DNA Isolation Quantification and Integrity Assessment - Pacific Cod Blood Samples Test

2024
Pacific cod
Gadus macrocephalus
DNA isolation
DNA quantification
Qubit
DNA BR Assay
agarose gel
Author

Sam White

Published

July 18, 2024

INTRO

Steven asked that I isolate gDNA from a Pacific cod blood samples (GitHub Issue). As we haven’t isolated gDNA from blood before, Laura Spencer identified a set of samples that could be used for testing (GitHub Issue).

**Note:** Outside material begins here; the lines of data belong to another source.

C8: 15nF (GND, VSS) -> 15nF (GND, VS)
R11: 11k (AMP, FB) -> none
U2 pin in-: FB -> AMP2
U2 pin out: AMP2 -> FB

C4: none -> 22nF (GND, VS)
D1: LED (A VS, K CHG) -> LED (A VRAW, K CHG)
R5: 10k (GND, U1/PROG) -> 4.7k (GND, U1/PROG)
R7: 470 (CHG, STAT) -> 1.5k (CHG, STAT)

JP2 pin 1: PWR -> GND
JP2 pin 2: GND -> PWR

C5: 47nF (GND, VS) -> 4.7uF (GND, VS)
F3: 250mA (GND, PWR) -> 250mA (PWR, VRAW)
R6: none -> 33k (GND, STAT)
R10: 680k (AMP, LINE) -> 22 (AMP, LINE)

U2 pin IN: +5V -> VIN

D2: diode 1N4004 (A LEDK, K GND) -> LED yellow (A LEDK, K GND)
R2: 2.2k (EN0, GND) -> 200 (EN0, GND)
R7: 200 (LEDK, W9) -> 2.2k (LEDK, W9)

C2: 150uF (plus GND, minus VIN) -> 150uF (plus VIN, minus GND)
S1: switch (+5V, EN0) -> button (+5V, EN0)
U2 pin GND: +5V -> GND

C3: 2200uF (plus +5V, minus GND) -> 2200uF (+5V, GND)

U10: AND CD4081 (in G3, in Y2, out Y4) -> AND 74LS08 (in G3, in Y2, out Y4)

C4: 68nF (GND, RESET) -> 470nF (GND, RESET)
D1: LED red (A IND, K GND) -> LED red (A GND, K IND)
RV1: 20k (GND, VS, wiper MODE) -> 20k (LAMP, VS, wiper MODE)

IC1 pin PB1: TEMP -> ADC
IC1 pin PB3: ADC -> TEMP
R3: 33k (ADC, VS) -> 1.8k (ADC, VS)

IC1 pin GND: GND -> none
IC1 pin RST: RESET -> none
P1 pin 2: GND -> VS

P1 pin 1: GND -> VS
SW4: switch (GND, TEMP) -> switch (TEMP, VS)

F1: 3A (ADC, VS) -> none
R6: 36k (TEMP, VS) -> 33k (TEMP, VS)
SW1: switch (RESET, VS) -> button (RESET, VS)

I selected the following four samples for testing:

  • 5B
  • 14B
  • 65B
  • 76B

METHODS

DNA Isolations

DNA was isolated using the Quick-DNA Miniprep Kit (ZymoResearch), according to the manufacturer’s protocol - including the recommended addition of beta-mercaptoethanol to the buffer. Pacific cod blood had been collected and frozen/stored at -80oC, with no preservatives/anticoagulants (e.g. heparin). Blood was thawed on ice and briefly centrifuged (20s @ 10,000g) to collect blood at bottom of tubes. Since the volumes of all blood samples was < 50uL, I added 200uL of g-DNA Lysis Buffer to each tube (per the manufacturer’s protocol for blood isolations). DNA was eventually eluted with 50uL of Elution Buffer.

DNA Quantification

Subsequently, DNA was quantified using the 1x dsDNA Broad Range Qubit Assay (ThermoFisher). One microliter of sample was combined with 199uL of the dye/buffer mix and measured on a Qubit 3.0.

Agarose Gel

After quantification, samples were run on a 0.8% agarose low-TAE gel (with ethidium bromide added) to assess DNA integrity. For the sake of time, I did not load equal quantities of each sample. Instead, I used 0.5uL of DNA from each sample, except 65B. I used 9.5uL of 65B, due to its low concentration (see Qubit Data below). Samples were prepared with a final volume of 12uL;with 2uL of 6X loading dye, and the remainder of volume with water.

The O’Gene Ruler (ThermoFisher) was loaded in Lane 1. The gDNA samples were loaded in numerical order, from left to right in the subsequent lanes.

DNA was stored in the same boxes and positions in which the blood had been stored in the -80oC freezer.

RESULTS

Qubit data

Note

Sample 65B had ridiculously low yield, despite not having noticeably less input sample volume, nor any apparent issues during isolation (e.g. clogged column). It’s not readily apparent why this sample had such low yields.

sample_ID Original sample conc.(ng/uL)
5B 620
14B 440
65B 5.84
76B 862

Gel

Gel image showing DNA ladder and high molecular weight bands for each of the four samples run. Sample 65B in Lane 4 appears to have a remarkably high band that has barely left the well.{#fig-gel fig-alt=“Gel image showing DNA ladder and high molecular weight bands for each of the four samples run. Sample 65B in Lane 4 appears to have a remarkably high band that has barely left the well.”

Ladder{#fig-ladder fig-alt=“O’GeneRuler”

CONCLUSIONS

Overall, it appears that the DNA isolation procedure from direct-frozen Pacific cod blood produces good yields and intact, high-molecular weight DNA. As such, I will proceed with gDNA isolations for the blood samples selected by Laura Spencer (GitHub Issue comment).